Título: Breve histórico de um Brasil autoritário
Autor: Mirinda, André
Fonte: O Globo, 06/07/2012, Rio, p. 26

PARATY . Críticas para todos os lados às instituições políticas brasileiras - inclusive contra a presidente Dilma Rousseff - marcaram ontem a última mesa do primeiro dia de debates da Festa Literária Internacional de Paraty (Flip). Com o tema "Autoritarismo, passado e presente", Luiz Eduardo Soares e Fernando Gabeira se reuniram, sob mediação de Zuenir Ventura, para traçar um breve histórico das práticas autoritárias vigentes no Brasil ao longo do século XX e, segundo eles, presentes até hoje em planos públicos, seja pela proteção de parlamentares a seus pares, seja pela ação violenta de policiais contra camadas desfavorecidas da população.

A plateia cheia participou aplaudindo os debatedores, sobretudo quando trataram de casos recentes da política brasileira, como a criação da Comissão da Verdade, o aperto de mão entre Lula e Paulo Maluf e a CPI do Cachoeira. Gabeira comparou as ditaduras do Estado Novo e do regime militar, unindo esquerda e direita em momentos distintos de apoio a governos totalitários:

- O Estado Novo é visto de maneira mais positiva do que a ditadura militar, mas ambos subestimaram as condições do povo de escolher, com a diferença que os militares foram mais repressivos. Só que um caiu no gosto da esquerda, outro no da direita.

Soares trouxe o debate para o presente, lembrando que 9,2 mil pessoas teriam morrido por ação da polícia de 2003 a 2011.

- Nós empurramos para baixo do tapete o crime. Não chamamos a tortura por seu nome. A Comissão da Verdade está quase condenada ao fracasso pelas limitações de como foi instituída, mas sou esperançoso. Acho que ela ainda pode dar a oportunidade de nos fazer chamar o horror pelo nome.

O debate também tratou da recente aliança em São Paulo entre Lula e Paulo Maluf para tentar eleger Fernando Haddad como prefeito.

- No caso de Brizola e Garotinho, eles tentaram estender a experiência varguista. O Lula também faz um pouco isso. O desejo é falar das massas por cima de tudo, ignorando os partidos e o sistema político - disse Gabeira. - O sistema político brasileiro é lamentável, ao ponto de o Lula abraçar Maluf e Maluf abraçar Lula. Você não sabe mais quem é quem.

Quando a mesa foi aberta para as perguntas da plateia, Zuenir - que mais cedo participou da Flipzona, a programação juvenil da festa - leu uma questão proposta pelo colunista do GLOBO, Ricardo Noblat: se os debatedores consideravam Dilma Rousseff uma presidente autoritária.

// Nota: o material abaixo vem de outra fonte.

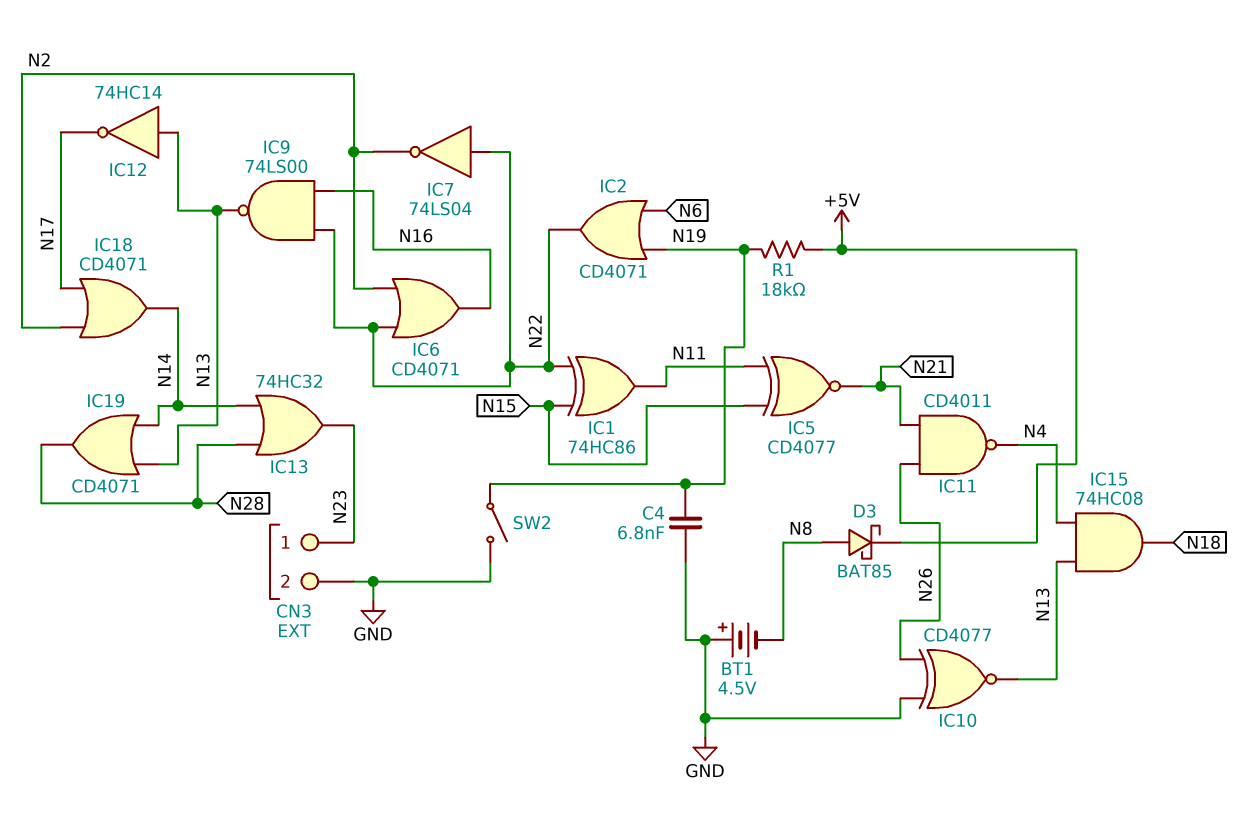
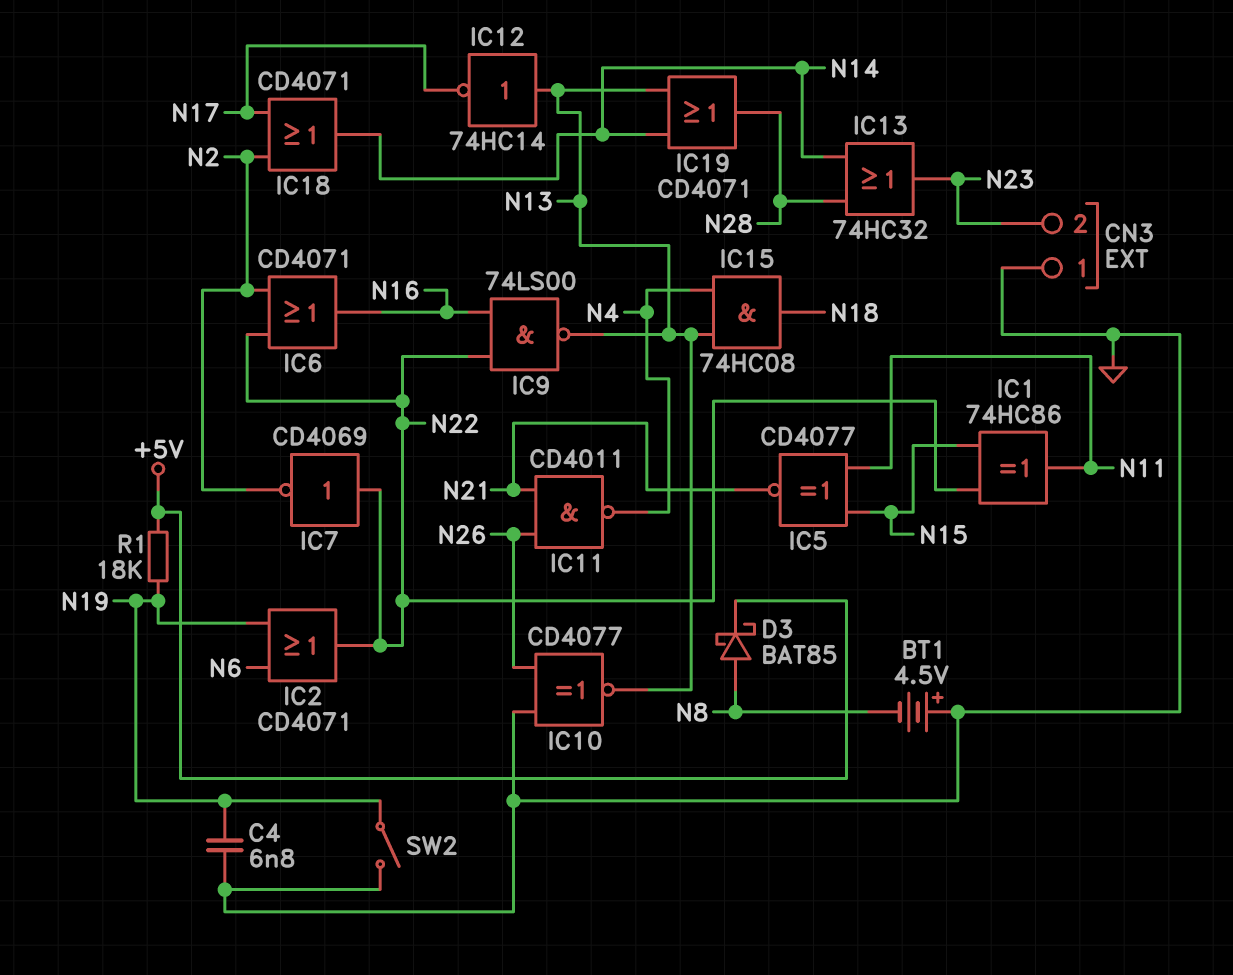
CN3 pin 1: N23 -> GND
CN3 pin 2: GND -> N23
IC7: NOT 74LS04 (in N22, out N2) -> NOT CD4069 (in N22, out N2)

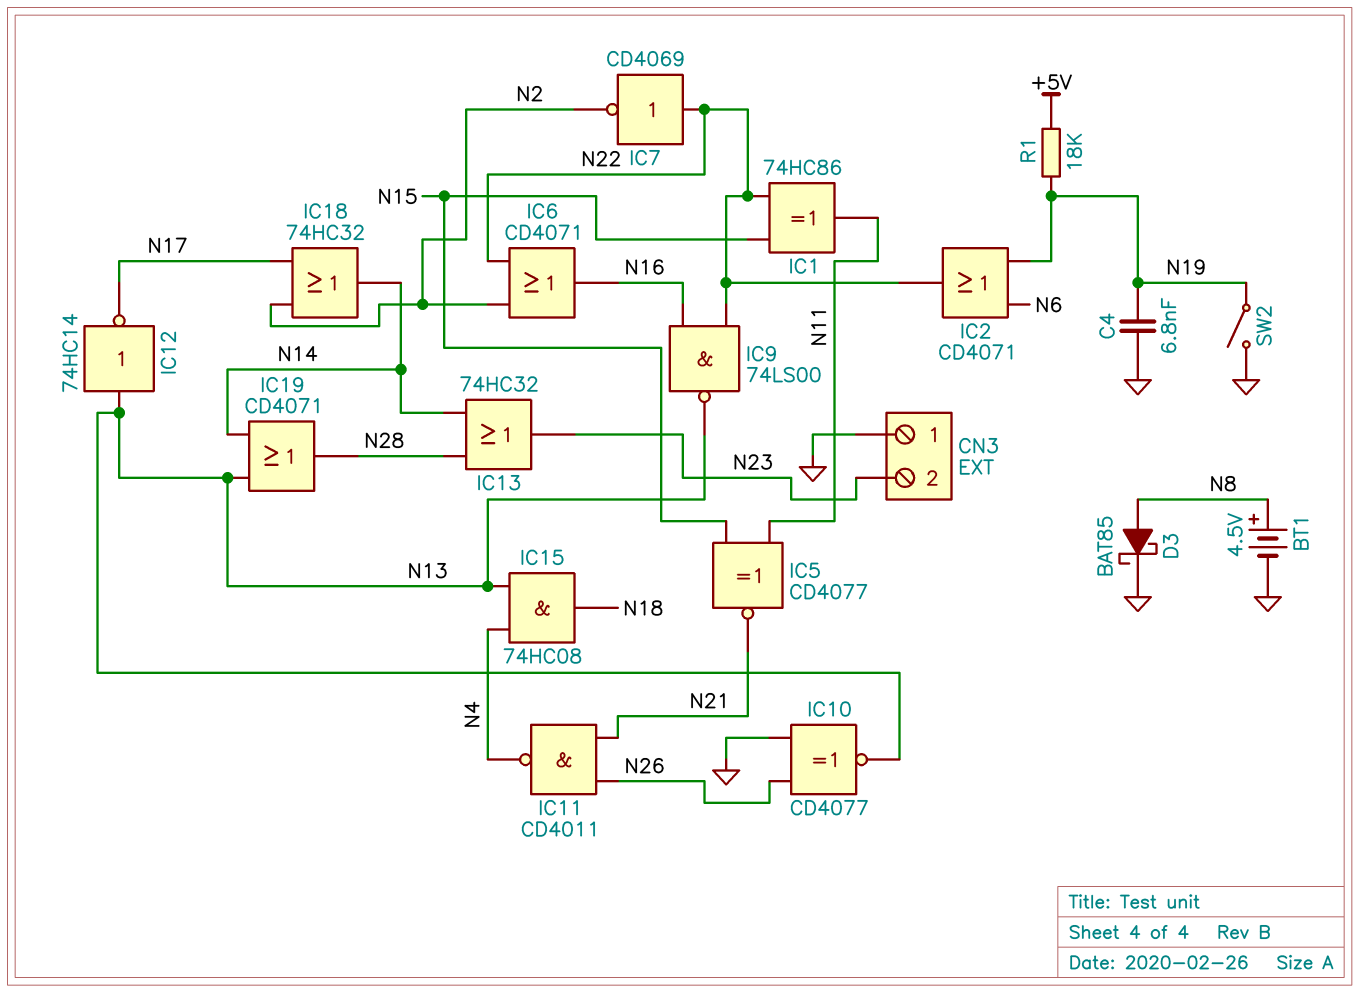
BT1: 4.5V (plus GND, minus N8) -> 4.5V (plus N8, minus GND)
D3: schottky BAT85 (A N8, K +5V) -> schottky BAT85 (A N8, K GND)
IC18: OR CD4071 (in N2, in N17, out N14) -> OR 74HC32 (in N2, in N17, out N14)

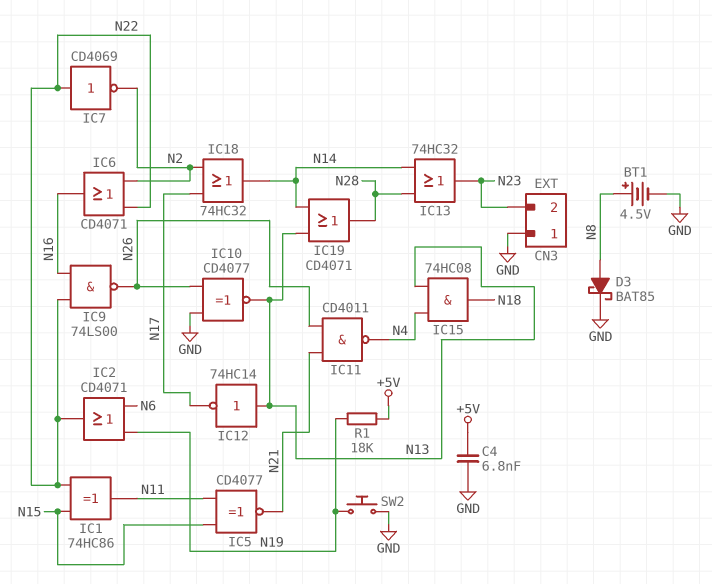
C4: 6.8nF (GND, N19) -> 6.8nF (+5V, GND)
IC9: NAND 74LS00 (in N16, in N22, out N13) -> NAND 74LS00 (in N16, in N22, out N26)
SW2: switch (GND, N19) -> button (GND, N19)

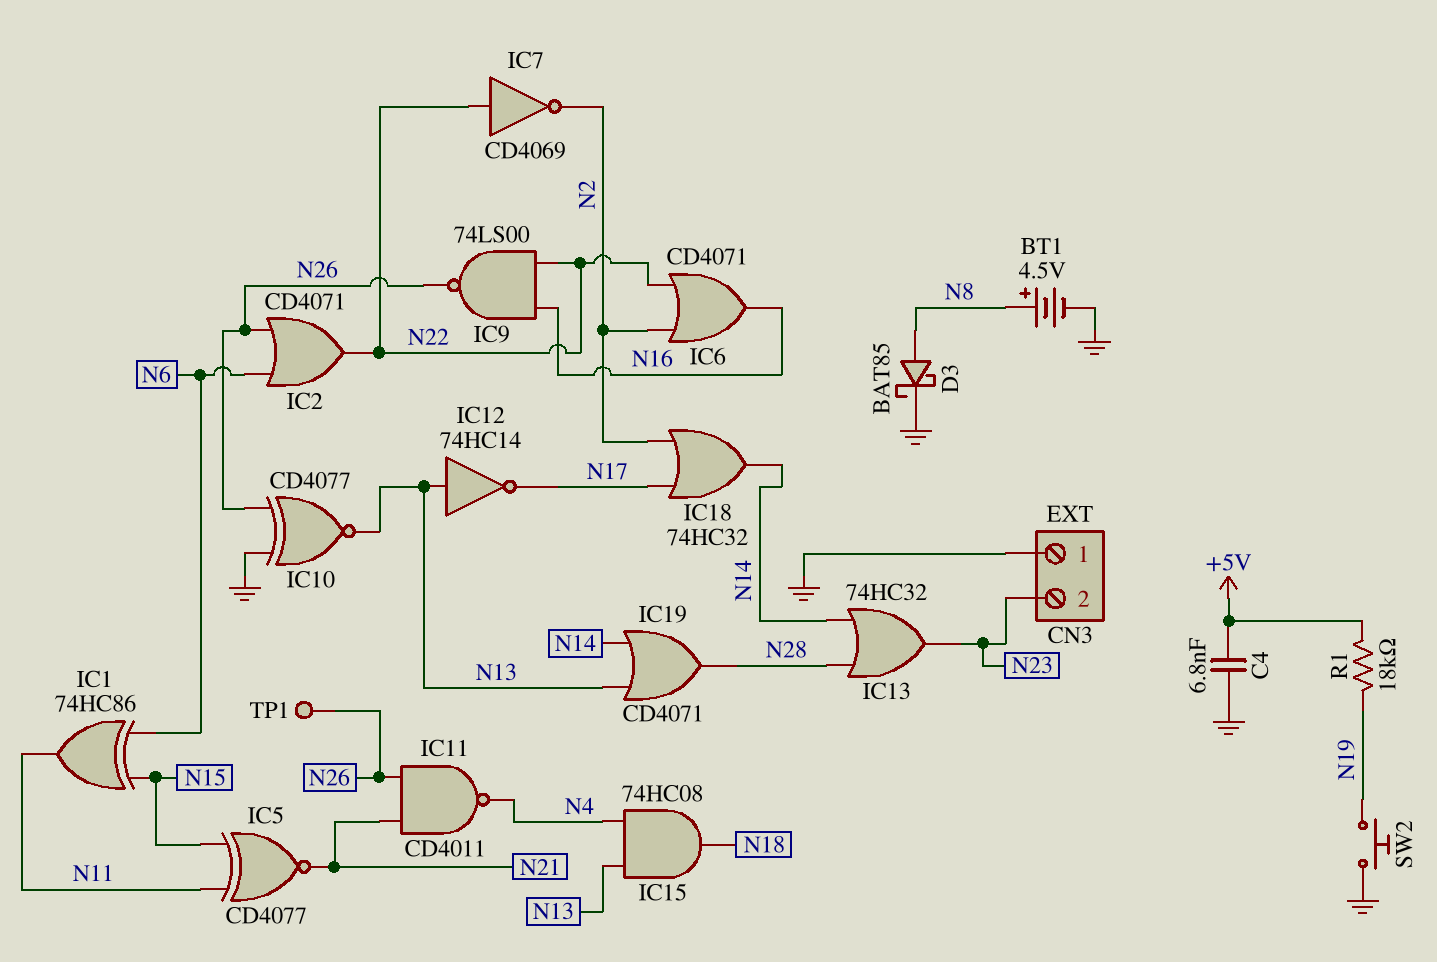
IC1: XOR 74HC86 (in N15, in N22, out N11) -> XOR 74HC86 (in N6, in N15, out N11)
IC2: OR CD4071 (in N6, in N19, out N22) -> OR CD4071 (in N6, in N26, out N22)
TP1: none -> test point (N26)

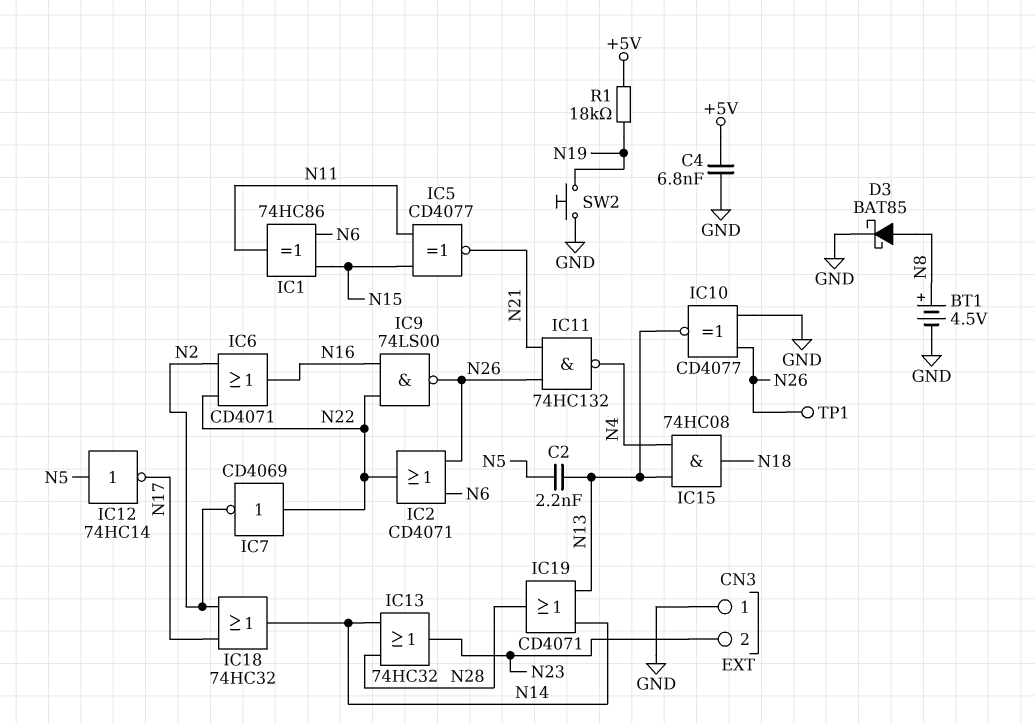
C2: none -> 2.2nF (N5, N13)
IC11: NAND CD4011 (in N21, in N26, out N4) -> NAND 74HC132 (in N21, in N26, out N4)
IC12: NOT 74HC14 (in N13, out N17) -> NOT 74HC14 (in N5, out N17)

- Ela é distante, mas não por desprezo, e sim porque os marqueteiros disseram que ela precisava se distanciar. O presidencialismo no Brasil é muito forte, os deputados hoje são carimbadores de decisões da Presidência. Acho que, por isso, ela tem uma postura autoritária - disse Gabeira.

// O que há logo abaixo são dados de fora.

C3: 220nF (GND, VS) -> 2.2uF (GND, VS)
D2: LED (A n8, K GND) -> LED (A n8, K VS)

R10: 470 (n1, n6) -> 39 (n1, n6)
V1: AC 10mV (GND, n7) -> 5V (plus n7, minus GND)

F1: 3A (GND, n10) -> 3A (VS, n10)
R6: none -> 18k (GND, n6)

Soares discordou, mas também fez suas ponderações:

- Não a acho autoritária, mas centralizadora da gestão. Ela tenta diminuir os problemas com irregularidades no governo, mas gera um impasse administrativo.

Enquanto o peso da política norteou a última mesa do dia, o primeiro debate foi sobre a presença da morte na literatura, mas feito com leveza: os escritores André de Leones, Altair Martins e Carlos de Brito e Mello levaram com bom humor o tema "Escritas da finitude". Leones, autor do apocalíptico "Dentes negros", que contou ter acompanhado o velório de vários amigos que se suicidaram na cidade onde nasceu, Silvânia, em Goiás.

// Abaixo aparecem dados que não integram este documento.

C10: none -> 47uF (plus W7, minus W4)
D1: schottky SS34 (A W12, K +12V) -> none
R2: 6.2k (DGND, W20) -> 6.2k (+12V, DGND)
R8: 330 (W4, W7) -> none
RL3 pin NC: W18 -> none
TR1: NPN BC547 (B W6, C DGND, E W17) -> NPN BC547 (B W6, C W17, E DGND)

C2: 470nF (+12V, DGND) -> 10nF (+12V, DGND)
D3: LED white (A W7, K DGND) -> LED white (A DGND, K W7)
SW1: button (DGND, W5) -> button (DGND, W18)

- Um dia, no enterro de um amigo, me peguei pensando: por que não? Mas em vez de me matar (arranca risos do público) , levei este pensamento para a literatura.

A mesa "Apenas literatura" trouxe um Enrique Vila-Matas solto e confortável na conversa com o chileno Alejandro Zambra. Entre elogios mútuos, os dois autores discutiram a "metaliteratura" . Em tom brincalhão, Zambra fez uma confissão.

- Admiro tanto Vila-Matas que precisei tomar meia garrafa de cachaça antes de começar.